Grafana project was initialy created for an internal need and has grown up to its own company since a few years. Check the slides for nice screenshots and animation of current Grafana capabilities. Project has changed a lot over the last 2 years integrating its own backend and going from v1 to v3.
For the future, Grafana is going to integrate dashboard folders (a lot of people are using organization to do that which was not expected), improve alerting (with silencing, group definition)
Slides of Carl talk are available
Monitoring Kubernetes with OMD Labs Edition and Prometheus
Michael Kraus who is a monitoring consultant guy who used to deploy Nagios provided feedback on deploying Promethus on a Kubernetes cluster for the first time.

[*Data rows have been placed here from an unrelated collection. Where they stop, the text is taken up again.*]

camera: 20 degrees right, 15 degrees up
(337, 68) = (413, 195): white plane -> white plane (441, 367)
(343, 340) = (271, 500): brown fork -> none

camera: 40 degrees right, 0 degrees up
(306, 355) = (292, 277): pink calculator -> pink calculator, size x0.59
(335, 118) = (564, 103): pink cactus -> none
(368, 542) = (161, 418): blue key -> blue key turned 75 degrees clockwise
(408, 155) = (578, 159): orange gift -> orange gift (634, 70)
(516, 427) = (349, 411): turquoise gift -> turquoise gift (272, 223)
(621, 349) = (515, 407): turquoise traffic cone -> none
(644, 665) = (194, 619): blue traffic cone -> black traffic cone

He selected Prometheus for being open source and capable to integrate with elastic infrastructure. Documentation was fine, and he found good examples, but he faced some issues with alerting and had challenges on what to do when his Kubernetes was down as Prometheus was located on the Kubernetes cluster. He end up with two Kubernetes cluster with two Prometheus federated instances.

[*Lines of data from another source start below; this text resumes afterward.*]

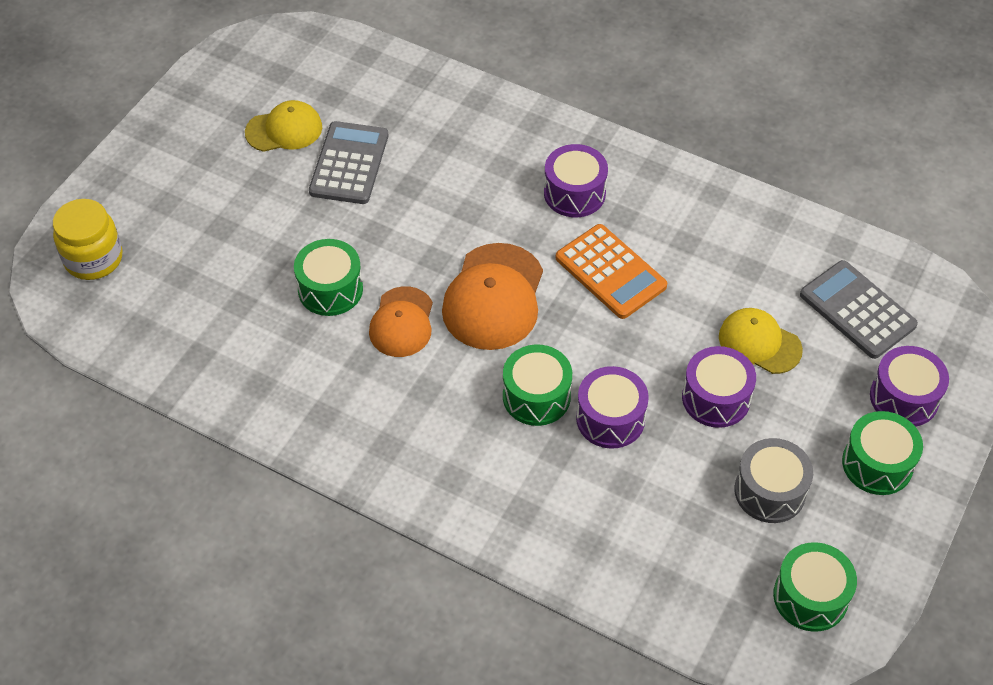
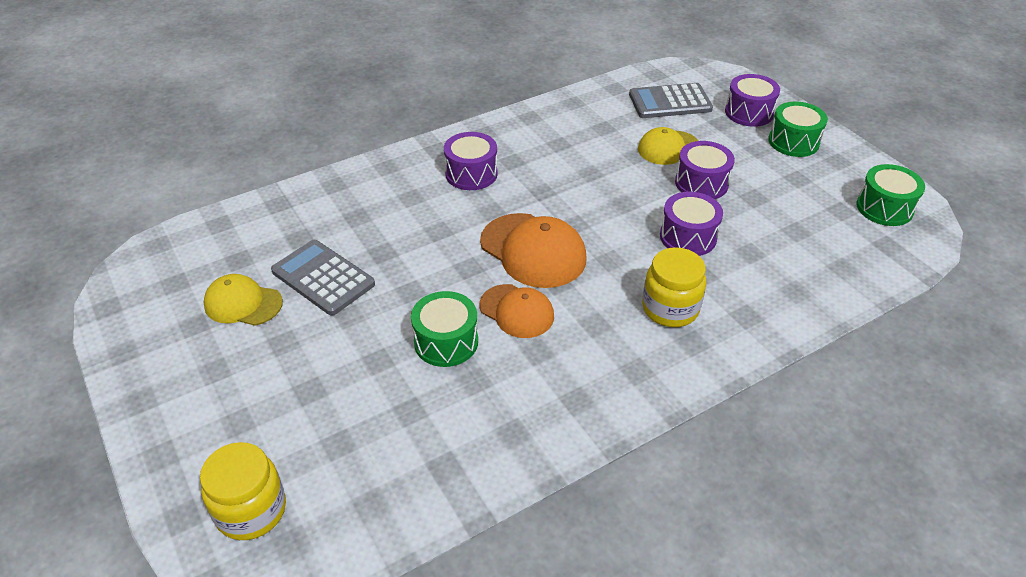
camera: 60 degrees left, 10 degrees down
(284, 130) = (243, 303): yellow cap -> yellow cap turned 90 degrees counterclockwise
(487, 442) = (670, 308): none -> yellow jar
(536, 396) = (643, 265): green drum -> none
(610, 272) = (557, 185): orange calculator -> none
(769, 491) = (791, 191): grey drum -> none

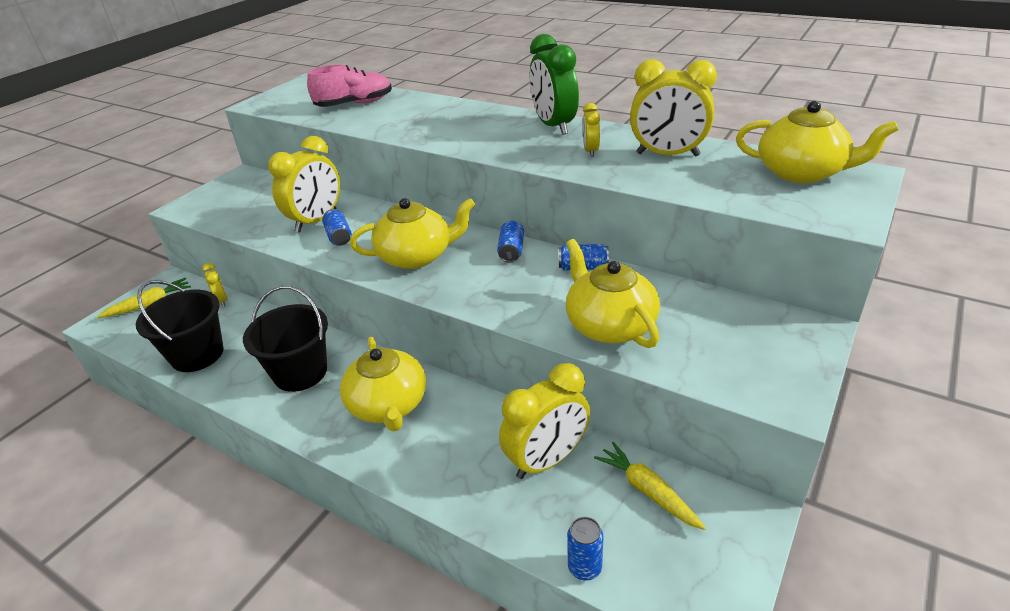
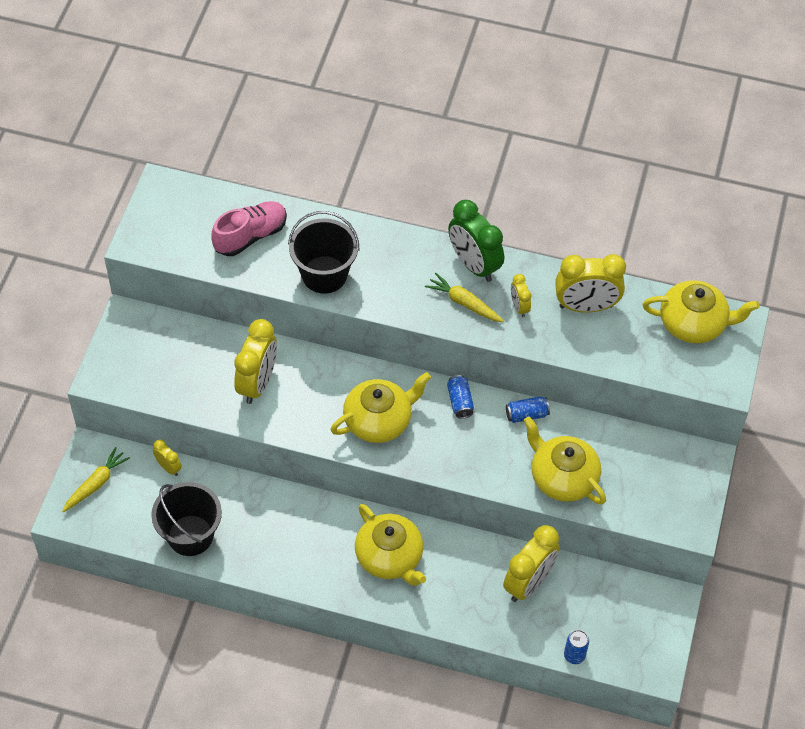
camera: 20 degrees left, 20 degrees up
(300, 372) = (298, 538): black bucket -> black bucket (324, 274)
(339, 236) = (293, 403): blue can -> none
(647, 491) = (603, 593): yellow carrot -> yellow carrot (464, 303)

Slides and video of the Michael talk are available on the FOSDEM website.
This talk show that Prometheus is still young and reference architecture need to be defined. Moving from Nagios perspective to Prometheus and elastic infrastructure can be challenging.
Social aspects of change
Richard Hartmann presented the non-technical challenges moving from a traditional and old infrastructure to a modern monitoring system involving non-technical staff like product owners, marketing, management.
Slides of a similar talk are available
Deploying Prometheus at Wikimedia Foundation
Infrastructure at Wikimedia foundation is huge and used by almost every internet user: 2 DC and more than 1400 bare metal machines. Wikimedia is using almost all monitoring tool available: Ganglia, Graphite, Grafana, Tendril, LibreNMS, Torrus, Smokeping, Icinga/Shinken.
Filippo Giunchedi explained why they decided to give Prometheus a try: for its flexibility, the query language and efficiency. They first give it a try in their lab and Prometheus replaced Ganglia for monitoring MariaDB databases. Wikimedia is still using its old tools for alerting and is now looking for coupling their Prometheus with their Kubernetes production instances.
Slides are available on the FOSDEM website
Conclusion
FOSDEM is always an interesting week-end, and a great opportunity to meet tons of people (including people from Toulouse we don't met the rest of the year). The track "Monitoring and Cloud" was interesting and clearly shows the importance taken by Prometheus during last year (who know about Prometheus one year ago?). But talks also show that deploying this tool is complex and need time and expertise. This is not a out of the box tool. There are room for SaaS services for people who don't want to run their own monitoring stack.
On the same topic, Julien Danjou wrote a blog post with slides and video of his talk on Gnocchi. This talk was in Python room but it is also related to monitoring.
Thanks to the organizers and volunteers for this great conference. As always, it was a good weekend!